How the Theology of Aristotle is linked to the Arab-Islamic world

Last update: 2022-04-22 09:41:19

The European Research Council - ERC has been financing research projects since 2007 in the EU, encouraging interdisciplinary work and the innovation of scientific research in particular. The ERC Advanced Grants are among the most sought after and prestigious recognitions with which the ERC backs research in all scientific sectors.

In the sphere of human sciences, the project “Greek into Arabic. Philosophical Concepts and Linguistic Bridges” has been going on since 2010 and is coordinated by Cristina D’Ancona (University of Pisa), Gehrard Endress (University of Bochum) and Andrea Bozzi (ILC/CNR, Pisa), with its centre in the Department of Philosophy of the University of Pisa.

The project is dedicated to the transmission of Greek knowledge in the Arab world. The ERC “Greek into Arabic” project applies the most advanced data mining techniques elaborated by computational linguistics to the Greek philosophical works translated into Arabic. The text being researched is one of the most important of the origins of Arab-Islamic philosophy, the so called ‘Theology of Aristotle’. Based on extracts of Plotinus and enlarged with numerous additions, the ‘Theology’ attributed to ‘Aristotle’ had a decisive role around the middle of the IX century in persuading the elites of the first Abbasid caliphate of the fact that Greek philosophy perfectly coincided with the Islamic doctrine of tawhid (uniqueness and transcendence of God).

Intervening on the contents and lexicon of the ‘Theology of Aristotle’, it was possible to attribute to Aristotle, the ‘First Master’ of the philosophy of the Greeks, the creation of the universe by ‘the blessed and Most High God’. The ‘Theology of Aristotle’ was unknown until the Latin Middle Ages, unlike its twin text, the ‘Liber de Causis’, which was instead famous and expounded upon by Thomas of Aquinas too.

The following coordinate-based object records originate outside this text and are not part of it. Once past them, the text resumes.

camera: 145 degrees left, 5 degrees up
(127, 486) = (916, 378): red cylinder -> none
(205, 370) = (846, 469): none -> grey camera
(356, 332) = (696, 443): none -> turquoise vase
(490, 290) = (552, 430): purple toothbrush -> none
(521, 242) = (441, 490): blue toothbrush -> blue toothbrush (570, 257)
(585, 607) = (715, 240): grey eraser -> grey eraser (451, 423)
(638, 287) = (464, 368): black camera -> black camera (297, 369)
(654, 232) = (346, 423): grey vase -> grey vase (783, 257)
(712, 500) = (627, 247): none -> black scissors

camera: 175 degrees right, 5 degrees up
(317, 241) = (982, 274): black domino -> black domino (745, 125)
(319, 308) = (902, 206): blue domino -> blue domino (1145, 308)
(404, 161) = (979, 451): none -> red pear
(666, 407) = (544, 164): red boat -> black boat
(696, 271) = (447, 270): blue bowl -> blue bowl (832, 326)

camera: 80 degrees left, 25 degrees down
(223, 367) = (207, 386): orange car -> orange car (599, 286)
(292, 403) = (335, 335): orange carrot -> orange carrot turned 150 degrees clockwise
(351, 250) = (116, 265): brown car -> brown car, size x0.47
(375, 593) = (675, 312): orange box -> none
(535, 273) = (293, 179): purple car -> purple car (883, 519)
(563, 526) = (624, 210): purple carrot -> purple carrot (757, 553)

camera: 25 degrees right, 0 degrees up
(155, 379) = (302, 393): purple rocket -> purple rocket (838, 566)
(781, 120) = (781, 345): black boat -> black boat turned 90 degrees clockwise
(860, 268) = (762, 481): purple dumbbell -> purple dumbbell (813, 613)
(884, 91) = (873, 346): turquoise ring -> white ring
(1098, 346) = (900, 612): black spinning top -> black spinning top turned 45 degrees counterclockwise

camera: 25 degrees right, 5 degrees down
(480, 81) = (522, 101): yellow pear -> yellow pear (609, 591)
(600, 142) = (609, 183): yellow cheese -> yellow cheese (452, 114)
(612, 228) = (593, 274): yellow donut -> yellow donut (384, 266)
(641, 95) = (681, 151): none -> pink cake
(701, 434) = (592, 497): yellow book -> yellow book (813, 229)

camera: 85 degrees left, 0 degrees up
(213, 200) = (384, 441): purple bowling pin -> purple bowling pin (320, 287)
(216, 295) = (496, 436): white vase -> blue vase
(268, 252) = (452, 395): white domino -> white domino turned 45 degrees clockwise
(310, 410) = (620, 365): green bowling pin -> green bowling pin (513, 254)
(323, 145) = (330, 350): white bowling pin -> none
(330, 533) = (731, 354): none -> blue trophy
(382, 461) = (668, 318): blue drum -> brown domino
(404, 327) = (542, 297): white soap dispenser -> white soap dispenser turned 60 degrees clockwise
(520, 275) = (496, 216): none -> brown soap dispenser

The Arab-Latin translations of the XII and XIII centuries, and in particular those of the annotations of Averroes on Aristotle, had convinced the European intellectuals that in the Arab world there was still a part of precious Aristotle that had not been discovered; it comes as no surprise therefore that when the ‘Theology’ was translated from Arabic into Latin in 1519, its attribution to Aristotle was not questioned. At a later date, many doubts arose and the ‘Theology’ was ousted from the Aristotelian corpus; it was only in the XIX century that its Neo-Platonist origin was to be highlighted.

This important text has not yet been critically edited, but to do this it is necessary to acquire the manuscripts, many of which are kept in libraries outside Europe (Egypt, Turkey, Iran, India). Furthermore, the meticulous comparison of the Arab text with its Greek origin is needed: all this has now been made possible by the ERC ‘Greek into Arabic’ project, which permits a group of researchers of various disciplines to travel in the search for manuscripts, to study the tradition of the text, its language and its philosophical content, and to apply the most advanced instruments of computational linguistics to the comparison of the Arabic text with its Greek source.

Thanks to the longstanding experience of the Orientalists of the Ruhr-Universität of Bochum on the one hand and the Istituto di Linguistica Computazionale of the CNR on the other, the group researching the transmission of philosophical works from Greek into Arabic at the University of Pisa has begun its work on the manuscripts and study of the text. The main results of the first year of work can be found on its website. The ERC Greek into Arabic project will announce the objectives reached to date to the international scientific community in an open conference foreseen on Monday 3 October 2011 (Santa Croce in Fossabanda, Pisa, 10 a.m.) at the opening of the workshop of the three teams (3-5 October).